Vance's fingerprints are all over the emerging framework. It's a curious development. The former president remains the party's dominant figure, still seething over the 2015 agreement. Yet his own allies are now crafting a new one. The irony isn't lost on the lobby. 'Trump wants a deal,' a senior GOP source told me last night. 'He just can't say it. So Vance is his stalking horse.'
It’s a risky game. Conservative hardliners are already sharpening their knives. They see any negotiation with Tehran as weakness. But Vance has something they don't: a direct line to Mar-a-Lago. When he speaks, it's with Trump's implicit blessing. The former president's silence on the talks is deafening. And instructive.
The details are still murky. But the contours involve a phased sanctions relief in exchange for caps on enrichment. It's not the comprehensive deal of 2015. It's thinner, more tactical. Designed to be sold as a 'peace through strength' measure. Vance's team has been briefing select reporters. They emphasise the monitoring provisions, the snapback mechanisms. They avoid the word 'appeasement' like the plague.

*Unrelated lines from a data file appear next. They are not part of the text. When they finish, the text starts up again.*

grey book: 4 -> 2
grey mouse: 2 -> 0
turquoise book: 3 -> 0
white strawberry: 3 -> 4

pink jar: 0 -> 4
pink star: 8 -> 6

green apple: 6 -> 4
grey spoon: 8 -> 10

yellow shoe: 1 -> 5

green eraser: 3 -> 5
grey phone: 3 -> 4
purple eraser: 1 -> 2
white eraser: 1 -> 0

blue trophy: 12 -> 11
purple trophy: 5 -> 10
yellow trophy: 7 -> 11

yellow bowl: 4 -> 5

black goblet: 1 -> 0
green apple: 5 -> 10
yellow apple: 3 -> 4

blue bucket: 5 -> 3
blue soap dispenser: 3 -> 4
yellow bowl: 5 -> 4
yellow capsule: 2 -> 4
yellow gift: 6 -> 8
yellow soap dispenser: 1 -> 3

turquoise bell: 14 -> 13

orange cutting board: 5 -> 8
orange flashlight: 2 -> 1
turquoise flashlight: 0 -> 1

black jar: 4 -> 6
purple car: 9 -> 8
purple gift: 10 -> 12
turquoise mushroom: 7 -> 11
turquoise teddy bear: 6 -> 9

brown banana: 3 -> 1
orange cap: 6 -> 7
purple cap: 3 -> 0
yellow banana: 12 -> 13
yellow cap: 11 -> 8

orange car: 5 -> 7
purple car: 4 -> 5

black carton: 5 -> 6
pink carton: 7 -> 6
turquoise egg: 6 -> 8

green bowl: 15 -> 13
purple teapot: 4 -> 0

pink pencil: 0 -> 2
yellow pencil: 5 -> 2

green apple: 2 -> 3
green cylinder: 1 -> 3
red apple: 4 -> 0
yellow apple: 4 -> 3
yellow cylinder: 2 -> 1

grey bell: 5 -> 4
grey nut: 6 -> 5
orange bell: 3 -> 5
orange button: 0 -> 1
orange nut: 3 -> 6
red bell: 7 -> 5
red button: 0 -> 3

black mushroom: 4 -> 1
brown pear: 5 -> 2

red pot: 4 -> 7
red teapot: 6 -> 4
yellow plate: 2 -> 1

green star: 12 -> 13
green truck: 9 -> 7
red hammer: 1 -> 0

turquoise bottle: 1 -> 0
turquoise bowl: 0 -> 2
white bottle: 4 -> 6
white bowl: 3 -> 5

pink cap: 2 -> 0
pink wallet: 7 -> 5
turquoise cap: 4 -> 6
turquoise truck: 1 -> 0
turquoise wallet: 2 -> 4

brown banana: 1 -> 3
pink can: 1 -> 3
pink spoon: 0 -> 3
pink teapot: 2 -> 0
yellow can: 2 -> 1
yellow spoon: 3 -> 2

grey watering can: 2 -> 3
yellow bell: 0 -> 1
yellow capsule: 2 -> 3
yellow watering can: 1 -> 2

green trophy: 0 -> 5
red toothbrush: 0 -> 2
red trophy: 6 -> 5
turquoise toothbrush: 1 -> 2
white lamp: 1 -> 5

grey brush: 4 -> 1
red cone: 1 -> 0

Labour MPs are watching with interest. The shadow foreign secretary has made no secret of his desire for a renewed agreement. But he can't say that either. The internal party divisions on Iran are deep. Starmer's people worry about being outflanked on national security. They're hoping Vance succeeds. Privately, they admit it would take the pressure off.
There's a cabinet revolt brewing here, too. Not on the principle of a deal, but on the process. 'We're being cut out,' one minister complained. 'The Americans are talking to themselves.' The Foreign Office is furious. They've been sidelined. The usual backchannels are silent. Instead, it's Vance's staffers making the calls. They don't bother with diplomatic niceties.
The next 48 hours are critical. A draft text is expected. If Vance can get the Israelis on board, he'll have momentum. But Netanyahu is playing his own game. He's demanding more concessions, harder inspections. He knows Trump can't afford to look weak in an election year. It's a high-stakes poker match, and Vance is the one laying down chips.
Polling data shows a divided public. Most voters don't care about Iran. They care about petrol prices. A deal could lower them. That's Vance's selling point. He's framing it as an economic issue, not a foreign policy one. It's clever. It sidesteps the ideological traps. But it's also fragile. One misstep, one leaked concession, and the whole thing could unravel.
For now, Vance is the man in the room. Trump is the ghost at the feast. The question is how long the ghost remains silent. And what happens when he speaks.